Extended expression of liver functions of hepatocytes in collagen-contained cell aggregates (cell packs).

Abstract

The functions of hepatocytes under the collagen-contained cell aggregate (cell pack) conditions were studied using liver-specific protein synthesis. Freshly isolated murine hepatocytes were suspended in the medium containing collagen and centrifuged, and the resultant cell masses were cultured on the porous membranes floating on the medium. In these cultures cells were attached to each other three-dimensionally with collagen present in the intercellular spaces. Cultured hepatocytes in the cell pack maintained high and stable activity in the expression of their functions for more than 2 weeks, even when cultured with the medium lacking any hormones and serum, whereas hepatocytes in monolayer cultures lost their functions within a week.
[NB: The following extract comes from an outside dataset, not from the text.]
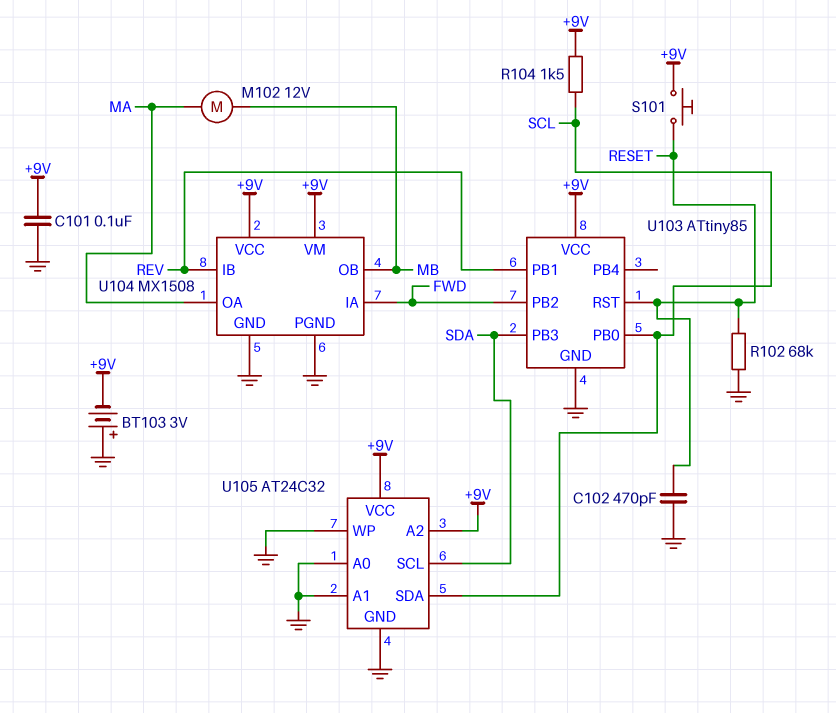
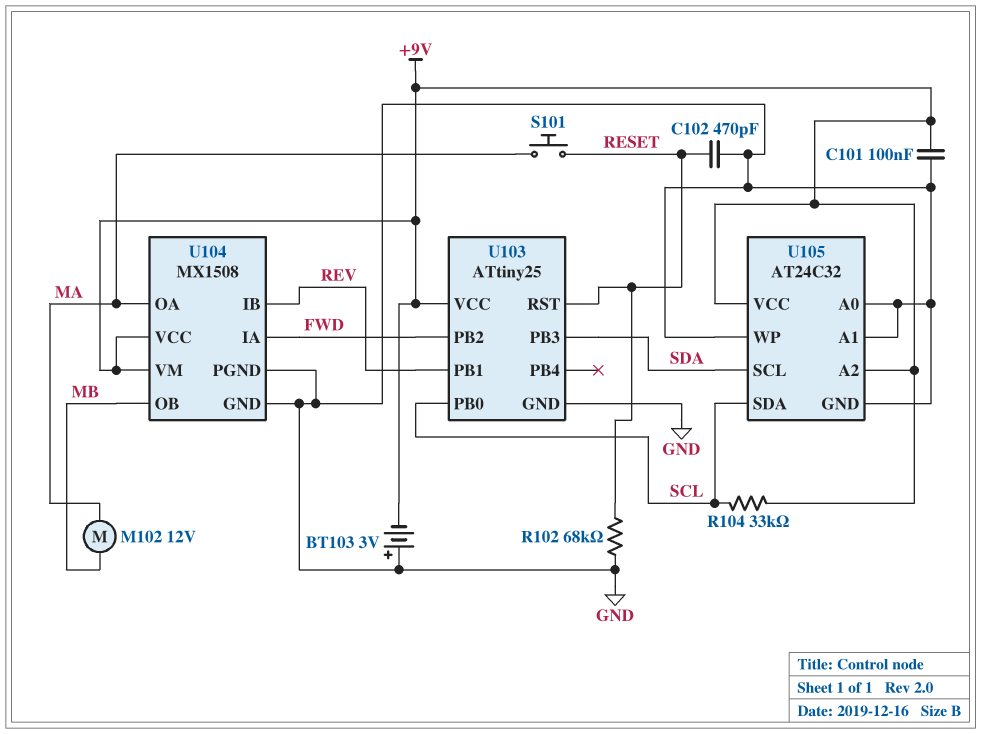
R104: 1.5k (+9V, SCL) -> 33k (+9V, SCL)
S101: button (+9V, RESET) -> button (MA, RESET)
U103: ATtiny85 -> ATtiny25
Similarly, when the cell packs of rat hepatocytes were transplanted into rat spleens, they could retain viability in the form of cell aggregate with the expression of liver-specific albumin mRNA at a higher level than in the transplanted cell suspensions. The lifespan and the initial expression level of hepatocellular functions in culture were similar to that of the cell pack in cell aggregates without collagen and in cellular monolayers on the collagen gel respectively. It was concluded that the condition where cells are in contact with each other has an important role in the expression of hepatocellular functions and collagen present in the intercellular spaces enhances the functional levels.